Rich Mnisi on his latest collection and what informs his design process

We talk to fresh-faced South African fashion designer, Rich Mnisi about his bold new menswear pieces.

Since breaking out onto Africa’s fashion scene in 2014, young South African designer Rich Mnisi has earned the title of Africa Fashion International’s Young Designer of the Year and has turned heads at fashion events with his radical menswear designs. Each season, Mnisi reveals the depths of his talent in finely tuned but audacious collections that defy traditional distinctions of men’s fashion. His Autumn/Winter 2016 capsule, featured here, is no exception.

When you start thinking about a new collection, where do you begin – with a theme, fabric, colour scheme?

Sometimes it's a colour scheme and sometimes it's a specific silhouette, which then prompts a theme or cultural reference of sorts. Sometimes it's the other way around, a cultural reference calls out the colours, silhouette and fabric. It's not a set-in-stone process where it stays the same season after season. For our A/W 16 collection, it started with the accessories I wanted to make for the show.

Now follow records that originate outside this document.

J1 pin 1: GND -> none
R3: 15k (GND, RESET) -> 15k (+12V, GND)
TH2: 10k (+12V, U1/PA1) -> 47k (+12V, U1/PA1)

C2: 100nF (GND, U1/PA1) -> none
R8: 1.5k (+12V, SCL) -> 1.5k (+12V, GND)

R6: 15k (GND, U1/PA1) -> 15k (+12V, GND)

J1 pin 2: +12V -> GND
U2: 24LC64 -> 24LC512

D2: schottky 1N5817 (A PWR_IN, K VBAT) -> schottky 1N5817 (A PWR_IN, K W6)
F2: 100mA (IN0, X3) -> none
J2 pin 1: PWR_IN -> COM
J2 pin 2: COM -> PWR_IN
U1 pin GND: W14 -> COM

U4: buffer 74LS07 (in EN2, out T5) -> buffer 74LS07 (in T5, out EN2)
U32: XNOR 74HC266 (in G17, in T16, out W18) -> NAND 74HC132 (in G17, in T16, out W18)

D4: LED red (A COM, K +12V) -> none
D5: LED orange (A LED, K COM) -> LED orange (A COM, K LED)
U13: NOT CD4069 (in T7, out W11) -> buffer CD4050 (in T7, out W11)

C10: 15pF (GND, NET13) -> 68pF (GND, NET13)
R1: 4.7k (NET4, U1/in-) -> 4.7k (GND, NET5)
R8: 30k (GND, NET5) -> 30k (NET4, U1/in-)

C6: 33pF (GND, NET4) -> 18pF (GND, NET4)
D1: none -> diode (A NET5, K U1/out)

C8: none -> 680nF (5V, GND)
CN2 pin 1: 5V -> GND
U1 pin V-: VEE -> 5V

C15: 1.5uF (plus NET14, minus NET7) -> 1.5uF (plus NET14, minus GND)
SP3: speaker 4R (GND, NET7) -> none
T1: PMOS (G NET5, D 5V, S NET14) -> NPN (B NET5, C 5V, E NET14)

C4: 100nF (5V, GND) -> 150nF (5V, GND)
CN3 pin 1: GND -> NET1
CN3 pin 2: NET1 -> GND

What is the concept behind your latest collection and has this materialised in the design of the pieces?

The concept was a play on the Zulu warrior and what he adorns himself with, the details of his garments, weapons and habitat. A play of soft and hard in reference to gender, contrasts, textures and tone. I think, in a way, it also played on the layers of a modern man and what he has become in the eyes of society – he's not as restricted.

How would you describe your style of design in a few words?

I use imagination and visual stimulation as the beginning and end of the creative process.

Are your collections in some way an extension of your own identity and heritage?

Yes, there are elements of my identity within my work because it’s something I cannot escape, but not necessarily plastered throughout every piece of work I create. However, I would say that what I absorb today plays an even bigger role in the final product of my work. From music, movies, art to social structures, those are the elements I look to.

Do you design your collections with a specific audience or wearer in mind?

Yes, they have a very specific mindset. I create with the knowledge that people are aware of what the brand produces and that allows me to have the freedom to work flexibly. I do, however, have a level of understanding about what type of customer consumes my work and what their expectations are.